上一章在談到馮玉祥及其西北系軍閥時,四、五兩節都提到閻錫山這位人物,本章就專門談談這位善於見風使舵、投機鑽營的山西“土皇帝”及其以他為首的晉綏系軍閥集團。

閻錫山,字百川,1883年10月8日出生於山西省五台縣河邊村一個地主兼商業高利貸者家庭。他6歲喪母,由外祖母扶養。9歲入私塾,16歲隨父閻書堂到縣城自家開設的吉慶昌錢鋪學習經商。1900年,父子倆在一次買空賣空的“打虎生意”中蝕了大本,只得逃離縣城,回到河邊村。不久,為避債又逃到太原,閻錫山經人介紹進裕盛店當了伙計。
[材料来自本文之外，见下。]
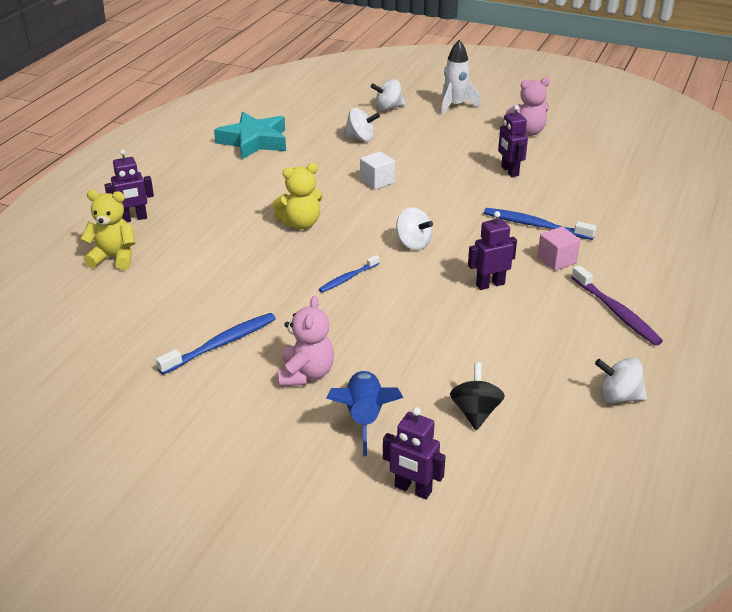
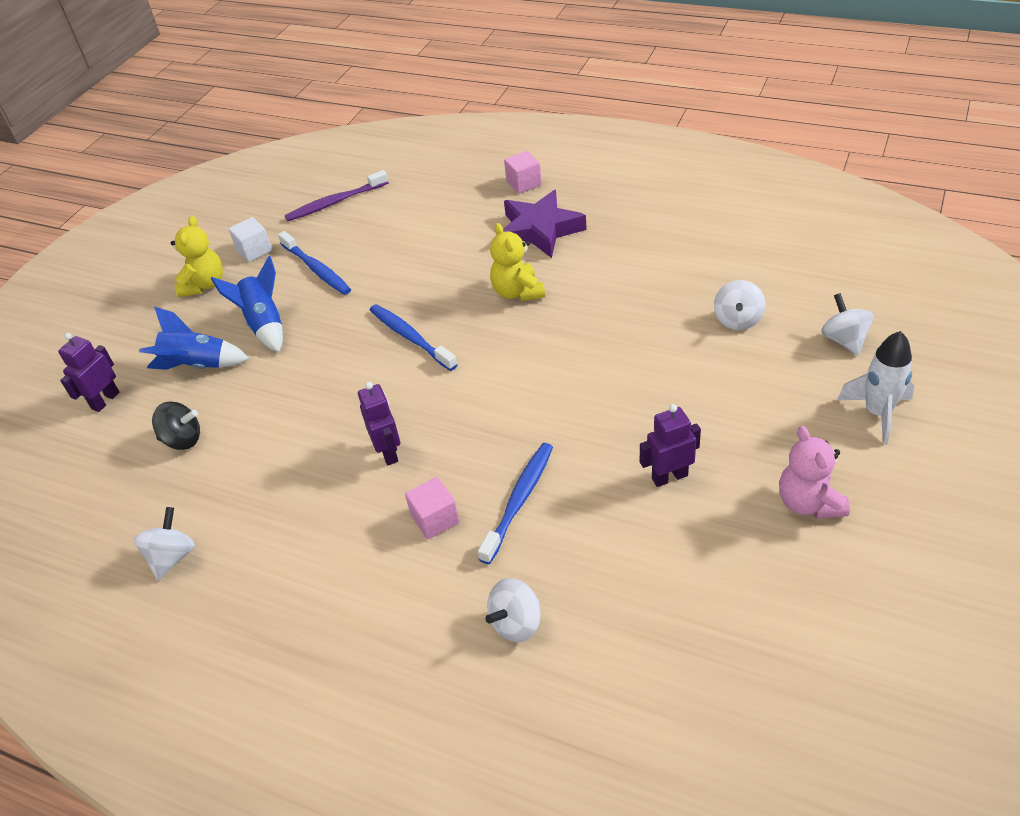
camera: 95 degrees right, 10 degrees up
(114, 258) = (455, 186): yellow teddy bear -> yellow teddy bear (204, 285)
(134, 219) = (524, 183): purple robot -> pink cube
(215, 212) = (540, 230): none -> purple star
(254, 141) = (706, 233): turquoise star -> none
(306, 374) = (264, 324): pink teddy bear -> blue rocket
(348, 278) = (410, 337): blue toothbrush -> blue toothbrush, size x1.60
(377, 181) = (621, 344): white cube -> white cube (254, 250)
(413, 243) = (476, 383): white spinning top -> white spinning top (516, 623)
(616, 312) = (318, 572): purple toothbrush -> purple toothbrush (335, 202)

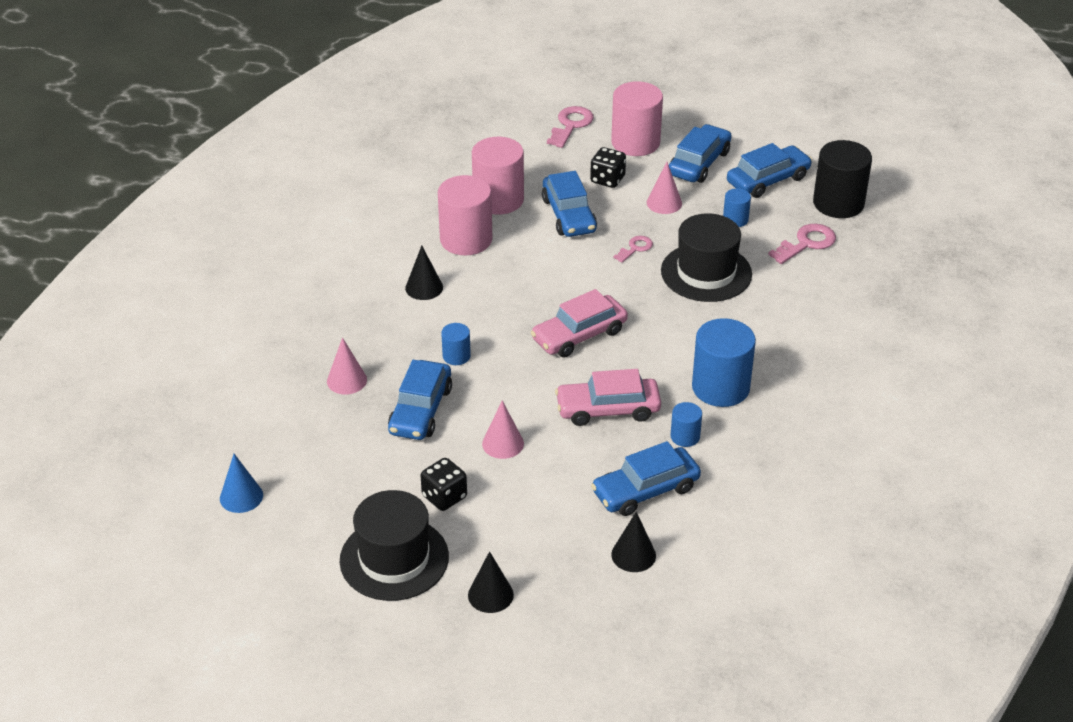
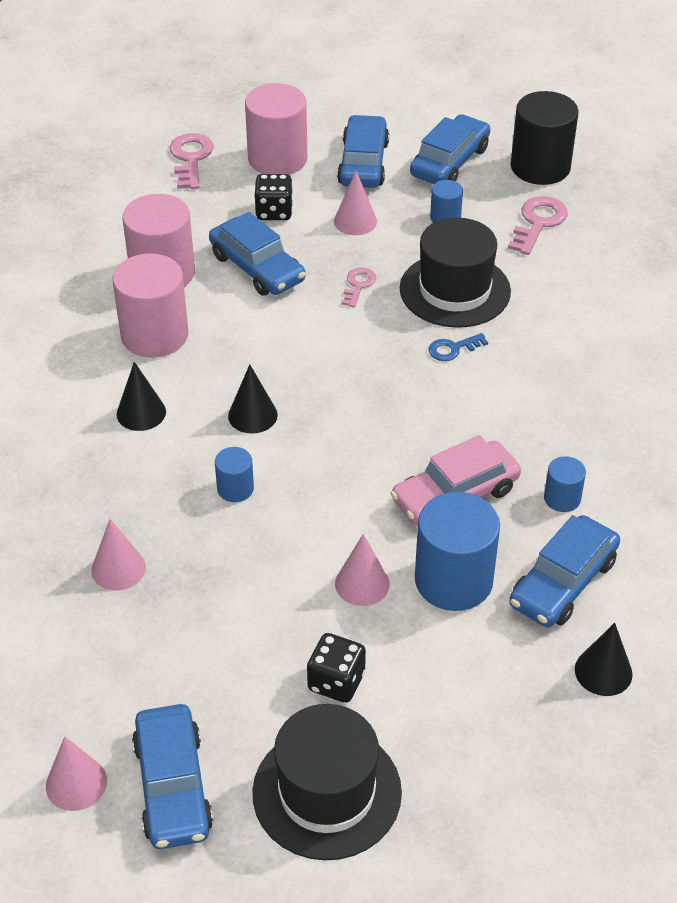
camera: 25 degrees left, 5 degrees up
(241, 496) = (76, 783): blue cone -> pink cone
(420, 410) = (235, 576): blue car -> blue car (173, 786)
(490, 595) = (474, 793): black cone -> black cone (252, 415)
(579, 335) = (363, 412): pink car -> none
(676, 312) = (453, 349): none -> blue key
(720, 387) = (560, 424): blue cylinder -> blue cylinder (453, 580)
閻錫山不甘心在店裡受人差使,1902年,清政府在山西設立武備學堂,他認為這是躋身官場之路,於是應機報考。初試時,他做了《韓信將兵多多益善論》的論文;口試時,他對答靈便,深得山西新軍第四十三混成協統姚鴻法的賞識,被順利錄取。

1904年,閻錫山考取官費生赴日本留學。先入振武學校,後入日本陸軍士官學校,結識了岡村寧次、板桓徵四郎、土肥原賢二等人。另外,在此期間,他也結識了孫中山,參加了同盟會,並加入了孫中山在軍人中成立的“鐵血丈夫團”。

1909年3月,閻錫山畢業回國。他先後在北京和太原四處活動,獲得了山西陸軍小學教官的位置,三個月後升任監督。9月,他又到北京參加陸軍部舉行的留日歸國學生會試,與同盟會員尹昌衡、李烈鈞、唐繼堯等有了接觸,了解到各地的反清革命活動。回山西後,他積極謀取兵權,1910年春,他升任山西新軍第43混成協第86標標統。在此期間,他施展兩面派的手法,一方面討好清朝官吏和立憲派,抓住兵權;一方面組織以同盟會員和反清分子為骨幹的模範隊,以圖在革命到來時作為自己的資本。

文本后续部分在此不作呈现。